Michael Park has had a successful career on Broadway and TV for years, but it’s his role as Larry Murphy in Dear Evan Hansen that has thrust him into the spotlight. Michael is someone who has the utmost respect for every human he meets, and it was quickly apparent to us how much admiration and love he has for the Broadway community. We spoke to him about his career and the journey leading up to Dear Evan Hansen.
You have a degree in art and originally intended to be an architect – what made you want to be an actor instead?
When I was a sophomore in college my wife (at the time my girlfriend) said, “hey, let’s audition for the college musical Guys and Dolls. That would be really fun. We would be able to do our homework in the back, probably get ensemble roles and stuff like that.” So I thought yes, that would be really fun as well, I guess, – but I am not going to get cast as anything because I am not a theater major, not a music major. And I was cast as Sky Masterson and she was not cast. I started really that love for theater my sophomore year of college and then soon after college I started doing a lot of community theater.

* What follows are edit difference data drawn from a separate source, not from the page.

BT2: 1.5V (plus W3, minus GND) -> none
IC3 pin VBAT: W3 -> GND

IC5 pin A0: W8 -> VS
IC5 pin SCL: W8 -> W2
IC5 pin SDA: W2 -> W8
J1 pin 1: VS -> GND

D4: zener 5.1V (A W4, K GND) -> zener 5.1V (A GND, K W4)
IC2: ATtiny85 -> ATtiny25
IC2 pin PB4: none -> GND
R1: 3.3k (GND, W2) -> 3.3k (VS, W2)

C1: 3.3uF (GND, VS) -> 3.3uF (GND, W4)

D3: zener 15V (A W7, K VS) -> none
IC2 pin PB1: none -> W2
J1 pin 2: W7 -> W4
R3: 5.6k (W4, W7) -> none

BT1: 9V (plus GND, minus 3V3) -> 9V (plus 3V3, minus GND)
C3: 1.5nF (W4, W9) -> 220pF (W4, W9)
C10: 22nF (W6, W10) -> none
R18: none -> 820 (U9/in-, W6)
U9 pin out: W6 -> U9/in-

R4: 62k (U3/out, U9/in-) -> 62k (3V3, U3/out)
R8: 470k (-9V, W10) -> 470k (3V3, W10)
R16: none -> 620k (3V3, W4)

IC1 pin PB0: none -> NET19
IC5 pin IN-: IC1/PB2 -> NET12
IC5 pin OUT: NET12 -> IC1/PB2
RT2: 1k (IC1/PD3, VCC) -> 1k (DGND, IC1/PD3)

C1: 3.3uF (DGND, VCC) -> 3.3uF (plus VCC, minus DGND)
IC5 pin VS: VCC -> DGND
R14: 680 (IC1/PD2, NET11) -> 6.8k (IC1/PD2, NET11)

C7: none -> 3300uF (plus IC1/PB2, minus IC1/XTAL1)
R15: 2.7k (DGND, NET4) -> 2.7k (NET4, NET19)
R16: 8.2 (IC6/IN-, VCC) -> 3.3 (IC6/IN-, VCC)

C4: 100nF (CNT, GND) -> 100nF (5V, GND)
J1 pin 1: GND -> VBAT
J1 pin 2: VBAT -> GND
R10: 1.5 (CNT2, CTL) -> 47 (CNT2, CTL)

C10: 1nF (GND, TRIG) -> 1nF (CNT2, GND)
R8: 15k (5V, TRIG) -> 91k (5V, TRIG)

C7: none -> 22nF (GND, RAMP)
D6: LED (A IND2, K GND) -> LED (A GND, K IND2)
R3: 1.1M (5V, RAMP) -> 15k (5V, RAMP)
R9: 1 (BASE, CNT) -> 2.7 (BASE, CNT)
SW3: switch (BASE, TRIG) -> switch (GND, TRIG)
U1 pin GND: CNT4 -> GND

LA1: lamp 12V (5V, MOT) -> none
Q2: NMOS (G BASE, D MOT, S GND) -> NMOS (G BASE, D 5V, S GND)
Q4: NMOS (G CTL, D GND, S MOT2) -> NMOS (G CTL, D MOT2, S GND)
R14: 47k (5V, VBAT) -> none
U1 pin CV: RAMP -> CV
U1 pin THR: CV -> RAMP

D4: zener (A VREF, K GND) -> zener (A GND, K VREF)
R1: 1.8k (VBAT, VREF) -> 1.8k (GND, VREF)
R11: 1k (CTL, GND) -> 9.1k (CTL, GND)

We have got a great community theater kind of life in Rochester, New York with Blackfriars Theatre and the JCC is fabulous there. I did A Funny Thing Happened On The Way To The Forum by the JCC and again was asked to do another show and another show, and pretty soon, I wound up in New York.
It’s really kind of cool. That’s not a normal kind of path to New York, but John Bolton has a similar story. Started out doing community theater in Rochester, New York with Blackfriars. We were so surprised to find that out about ourselves on the street last week as a matter of fact.
You were on As the World Turns for 13 years – how does it feel to work on a show for so long?
Well, at first it’s a little daunting because the history of As The World Turns runs deep. I tried my best to follow the lead of Martha Byrne who played Lily and the guy who played my cousin Jon Hensley and the late Benjamin Hendrickson. You get to be friends with these people and they become family and getting to do a different script every day was a lot of fun and exhausting. It really honed my skills as an actor because I don’t have any kind of formal training. I was able to learn through osmosis if you will, or kind of leach the techniques of other people. Benjamin was in the first class at Juilliard. Martha Byrne was a child actor. So many people had worked on Broadway. Scott Holmes worked on Broadway. Liz Hubbard went to Harvard.
So you are the only one who didn’t have training as an actor?
I went there wide‑eyed and I just kept my head and learned so much in the process. Thankfully when they shut their doors 13 years later, Rob Ashford, who directed me in an Encores! show called Bloomer Girl was there to say, “hey, I hear you are done with the soap opera. Now we can welcome you back to theater and that’s when I did How to Succeed.
Do you have a preference between film or live theater as an actor?
There is no preference. I mean, they are completely different skill sets in a way. Very small way, but the technique is usually the same. I have three kids. Now it’s about putting them through college and making sure that everybody is happy and healthy.
Do any of your kids want to follow in your footsteps?
You know what? I think it’s too early to say because keep in mind my footsteps didn’t start really taking off until I was out of college. I would be more than supportive of that. My daughter Kathleen does community theater with Rosie O’Donnell’s daughter.
In How To Succeed in Business Without Really Trying you shared the stage with Daniel Radcliffe, Darren Criss and Nick Jonas who are so well known and have massive fan followings. What was it like to work with them on that show?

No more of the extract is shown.